–Si, tal y como asegura tu hermano, eres una nómada, ¿Qué te ha traído a tu hogar?
Hogar. Paula esperó a que la palabra le hiciera sentir náuseas, pero en los labios de Pedro adquiría nuevas connotaciones que despertaban un cosquilleo en su estómago.
–Tengo una entrevista esta tarde con el mismísimo Maximilliano –miró el reloj e hizo una mueca al darse cuenta de que tendrían que volver pronto.
–Supongo que en las oficinas centrales de Port Douglas –dijo Pedro–. Hace un par de años me encargó un mueble para su casa.
Paula se apoyó en el respaldo del asiento.
–Supongo que no se trataría de un cambiador –era de todo el mundo conocido que Maximilliano era gay.
–La verdad es que no. ¿Y te ha citado para convencerte de que te quedes? Conozco a varios ejecutivos que acabaron instalándose aquí después de una de esas reuniones. Parece ser una de sus estrategias.
Paula sintió un escalofrío al oír lo que llevaba temiendo todos aquellos días. Hasta sus colegas de trabajo habían hecho apuestas al respecto.
–La verdad es que no sé para qué quiere verme.
–¿Qué es lo que querrías?
–Que me enviara a Roma –dijo Paula sin titubear–. Es el máximo puesto al que uno puede optar dentro de la compañía y lo deseo más que nada en el mundo.
Una sombra cruzó el rostro de Pedro, y Paula, consciente de que la habían causado sus palabras, apartó la mirada.
–Por cierto –exclamó, fingiéndose sorprendida al mirar el reloj–. Tendremos que volver pronto si no quiero llegar tarde a la cita.
Pedro hizo una señal a la camarera para que les preparara la cuenta.

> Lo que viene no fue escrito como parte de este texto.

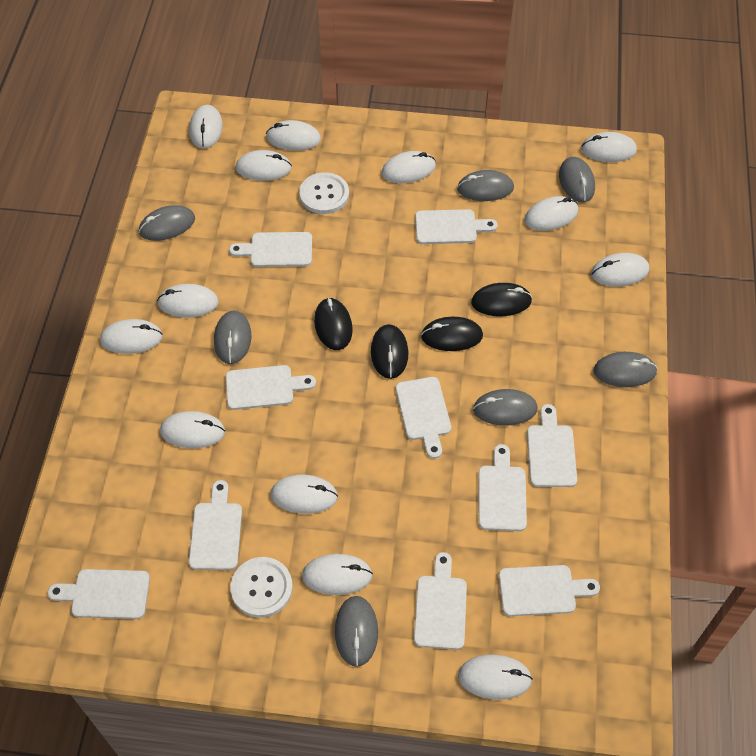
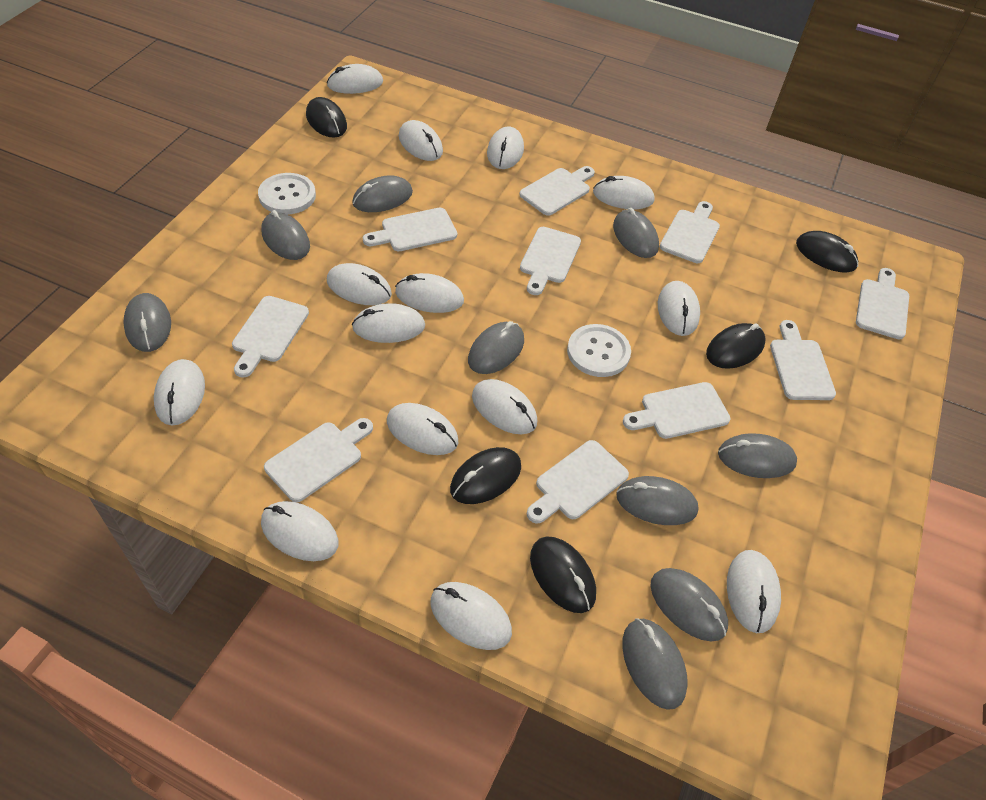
black mouse: 4 -> 5
grey mouse: 7 -> 9
white mouse: 13 -> 14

Cuando Paula hizo ademán de sacar la tarjeta de crédito, él la detuvo con un gesto de la mano.
–Invito yo –dijo.
–¡Eres un hombre de otra era! –bromeó Paula–. Los hombres con los que salgo asumen que pagamos a medias.
Pedro sonrió maliciosamente al tiempo que sacaba unos billetes de la cartera.

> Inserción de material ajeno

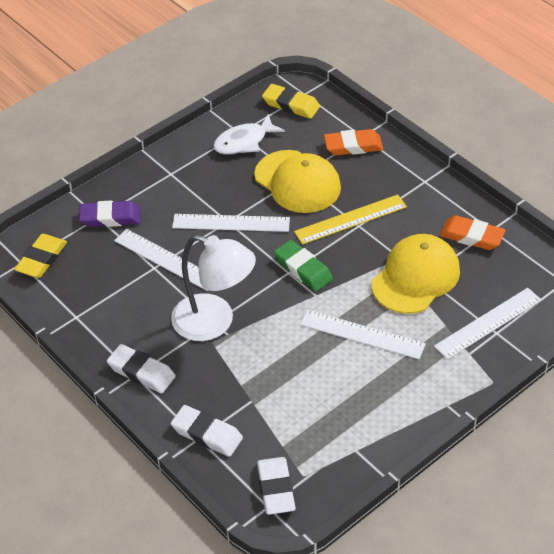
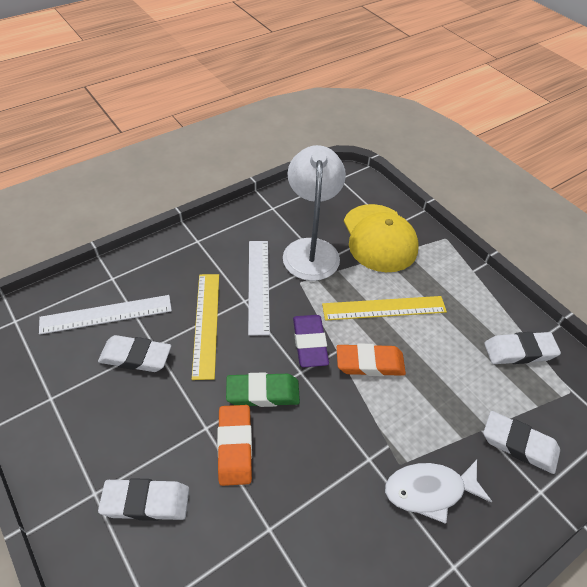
white eraser: 3 -> 4
white ruler: 4 -> 2
yellow cap: 2 -> 1
yellow eraser: 2 -> 0
yellow ruler: 1 -> 2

–Ya pagarás la próxima vez.
¿La próxima vez? Aquella sonrisa… Paula apretó los dientes. Pedro le tendió la mano para ayudarla a levantarse y ella se sintió orgullosa de sí misma por seguir respirando pausadamente aun cuando él entrelazó los dedos con los suyos para guiarla al exterior. Una vez fuera, Pedro le tomó la mano y se la colocó en el ángulo del brazo. Para contrarrestar el embriagador efecto que aquel gesto tuvo en ella, se gritó: «Me voy mañana. El sábado estaré en un avión rumbo a Melbourne y no pienso volver nunca más». Pero, a pesar de la vehemencia que trató de imprimir a sus mudas afirmaciones, no consiguió creer en ellas. No podía negar que había pasado un rato maravilloso con alguien que le obligaba a estar alerta, que le contaba cosas interesantes, que le hacía sentir un delicioso calor interior y con quien había hablado de cosas que solían reservarse a las amistades profundas. Aunque siempre cabía la posibilidad de que todo ello hubiera sucedido precisamente porque se marchaba al día siguiente… En cualquier caso, aunque reuniera a sus amigos desperdigados por todo el mundo, a sus elegantes y cosmopolitas Gustavo o Mariano, a las azafatas con las que había compartido tantos vuelos y tantas noches de diversión en Nueva York, estaba segura de que no lograría ser tan feliz como apoyada en el fuerte y cálido brazo de Pedro después de haber disfrutado de un almuerzo delicioso, aunque nada sofisticado. En el futuro, cuando tuviera que buscar un recuerdo agradable para salvar una situación tensa, pensaría en aquella escena con palmeras, tiendas coloridas, cielos azules y un hombre muy especial a su lado. Para cuando llegaron al teleférico casi se había convencido de que él podría llegar a ser su «Amigo» en Cairns si es que sus viajes la llevaban allí de vez en cuando. Podrían tomar un café juntos, ir a visitar algún lugar exótico… Sería muy divertido. Pero de pronto le asaltó el recuerdo de algunas de las frases que había leído en el blog: "Hay días en los que no tengo ganas ni de levantarme ni de ducharme, ni siquiera de hacerle el desayuno a Mateo. Y la idea de salir a la calle me produce pánico". Un hombre que después de haber escrito algo así, se arreglaba y la invitaba a salir, no era alguien con quien tontear. Y fuera lo que fuera lo que Pedro buscaba, ella no podía dárselo. Hicieron el resto del camino sin apenas intercambiar palabra. Cuando llegaron al taller de Gonzalo, Paula se detuvo bruscamente.